Lecture et commentaire collectifs de l'article d'André Gorz, publié ici dans la revue Mouvements sous le titre - Penser l’exode de la société du travail et de la marchandise - où il revient sur sur la dynamique du capitalisme financier et sur les raisons qui permettent de voir dans le revenu social garanti (RSG) une occasion de sortir du capitalisme.
La crise
Toute bulle spéculative finit inévitablement par éclater en menaçant le système bancaire de faillite et l’économie réelle de banqueroutes en chaîne – à moins qu’une bulle plus grande encore ne puisse être gonflée à temps. La bulle boursière des années 1990 a été relayée à temps par l’énorme bulle Internet, et après l’éclatement de celle-ci en 2000, par la bulle immobilière – « la plus grande bulle spéculative de tous les temps », selon The Economist – qui a augmenté la « valeur » de l’immobilier des pays développés de 20 000 à 80 000 milliards de dollars. La bulle immobilière commence à peine à se dégonfler que déjà se gonfle une nouvelle bulle boursière plus grande que la précédente.

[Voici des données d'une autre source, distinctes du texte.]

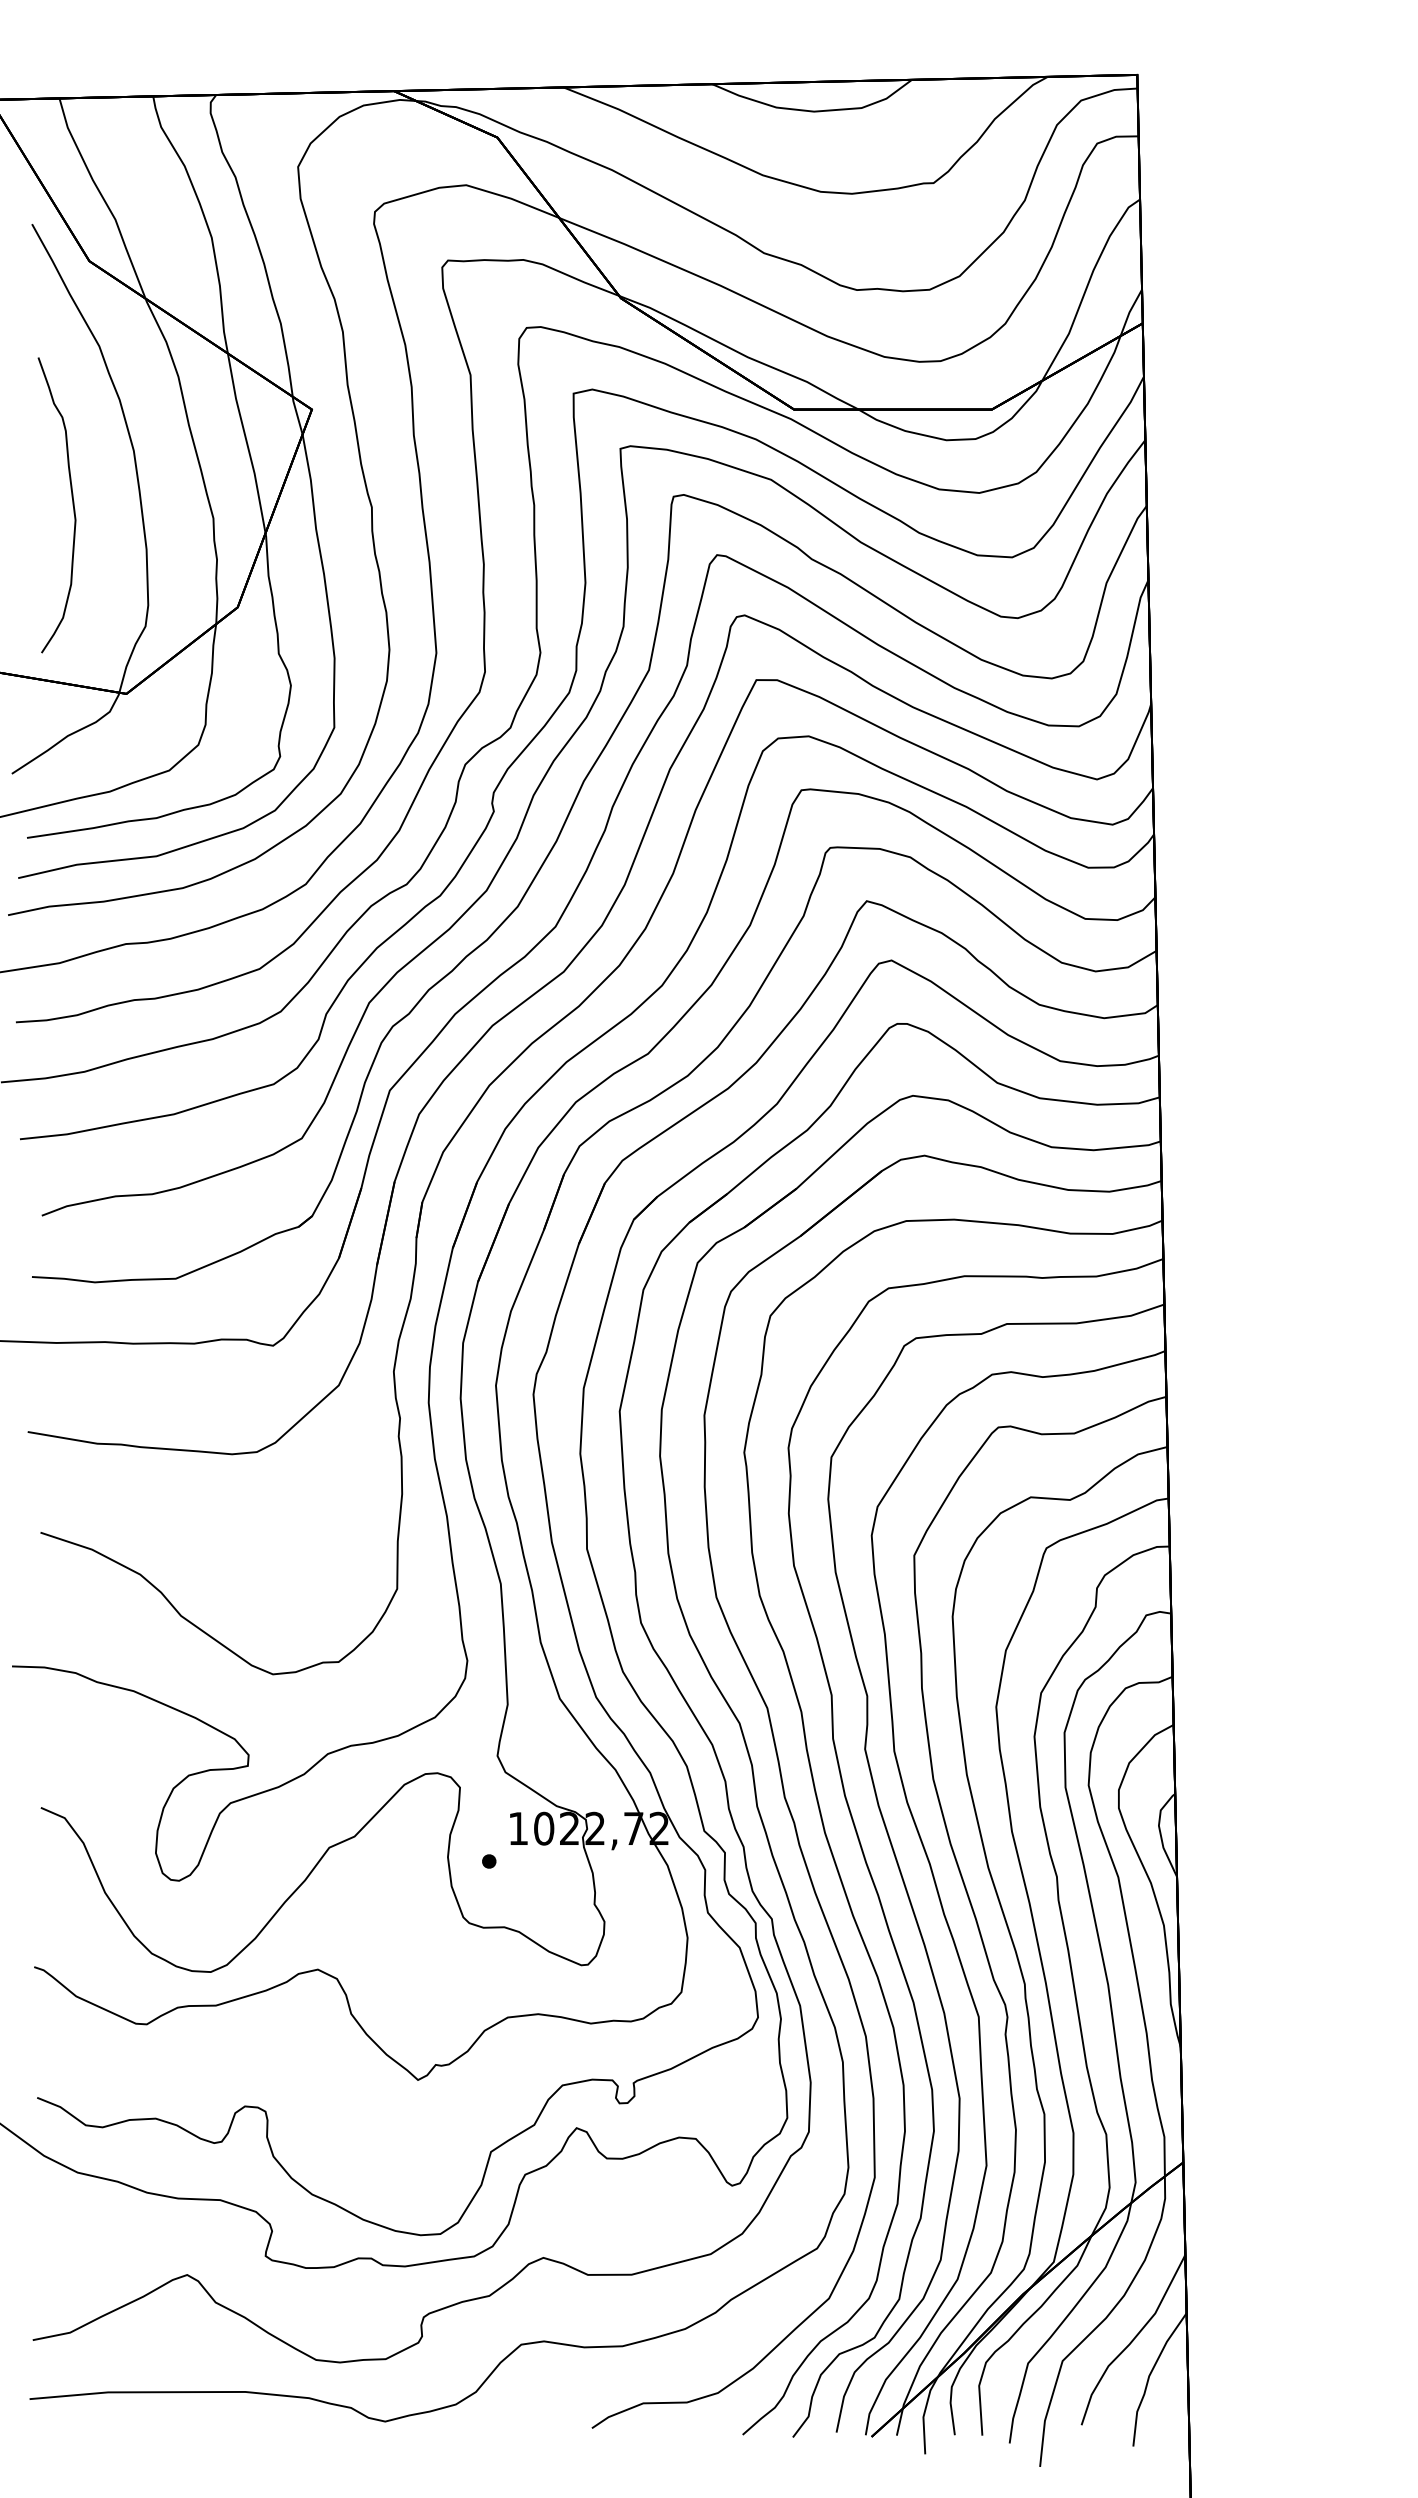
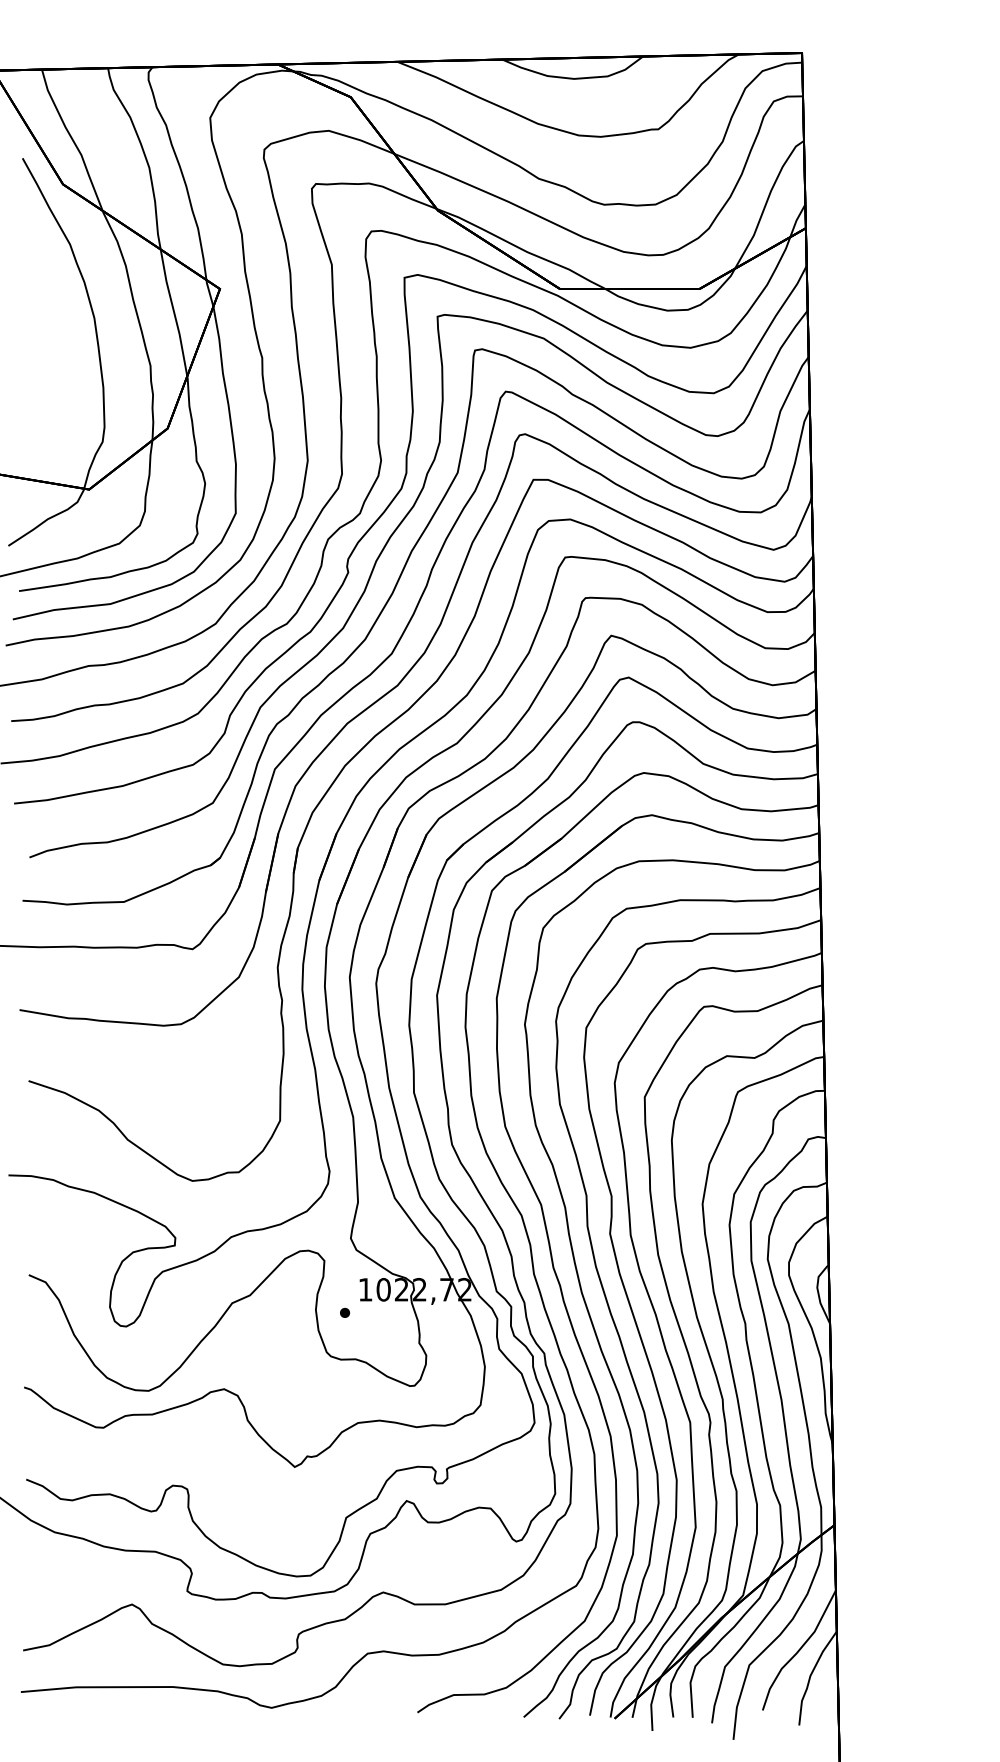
curve: (72, 505) -> (51, 356), removed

Combien de temps le capitalisme peut-il se nourrir de bulles ? La nécessité dans laquelle il se trouve de recourir à ce genre d’expédients révèle son incapacité croissante à se reproduire. La crise des catégories fondamentales de l’économie politique (du « travail », de la « valeur », de la « survaleur », du « capital ») est un symptôme de cette crise . Un revenu de base inconditionnel fondé sur la création monétaire ex nihilo n’offrirait pas d’issue à cette crise [7]. Il exigerait un système économique de type soviétique, basé sur la planification de la production et de la consommation en quantités physiques et sur un système et un contrôle politiques des prix.

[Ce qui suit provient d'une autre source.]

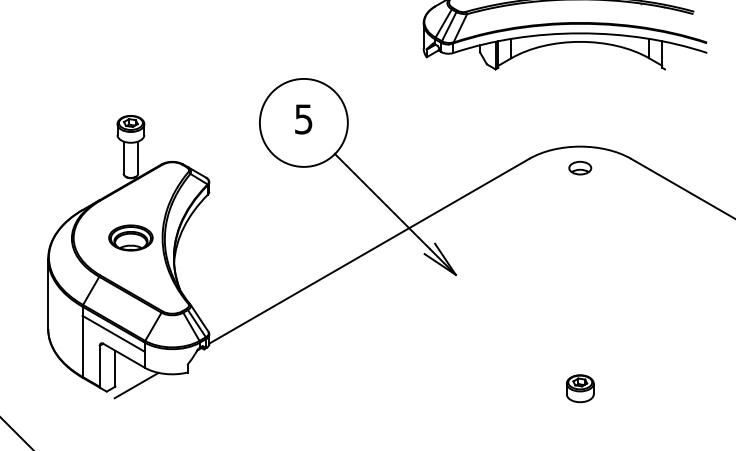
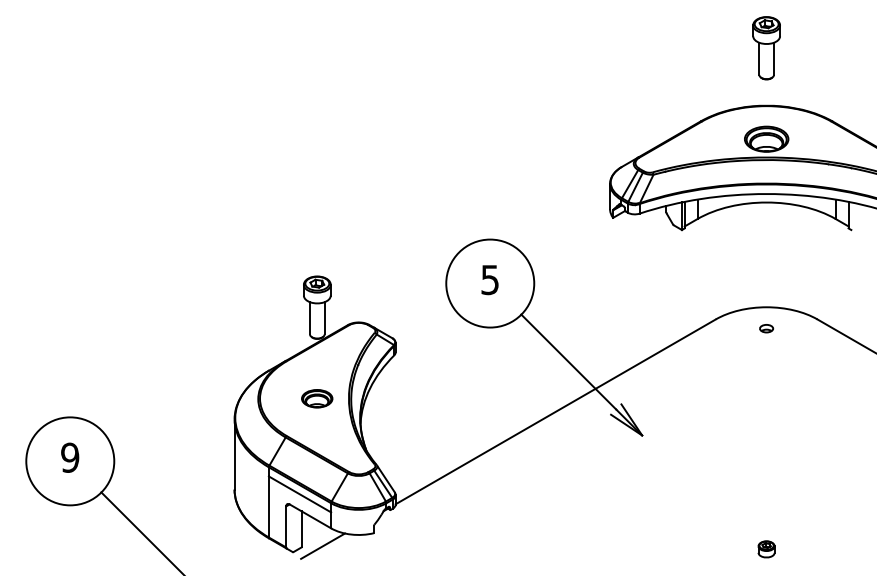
part: (580, 167) -> (766, 328), size x0.6
part: (130, 237) -> (316, 398), size x0.7
part: (580, 388) -> (766, 549), size x0.6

Il ne s’agit pas d’en conclure qu’il faille renoncer à exiger un RSG. Il n’est pas exclu qu’à la suite d’une crise sociale grave, cette revendication soit au moins partiellement et temporairement satisfaite. Mais ce succès, outre son utilité immédiate dans la vie quotidienne, n’aura tout son sens que s’il met en évidence le fait que le droit à la vie de chacun ne peut ni ne doit dépendre plus longtemps de la vente de soi en tant que force de travail et que la paupérisation générale qui accompagne depuis vingt ans des gains de productivité sans précédents est due à la seule incapacité du capitalisme à tirer parti de nouvelles forces productives sans faire passer la création de richesses par le chas de la valorisation du capital, par le chas de la valeur.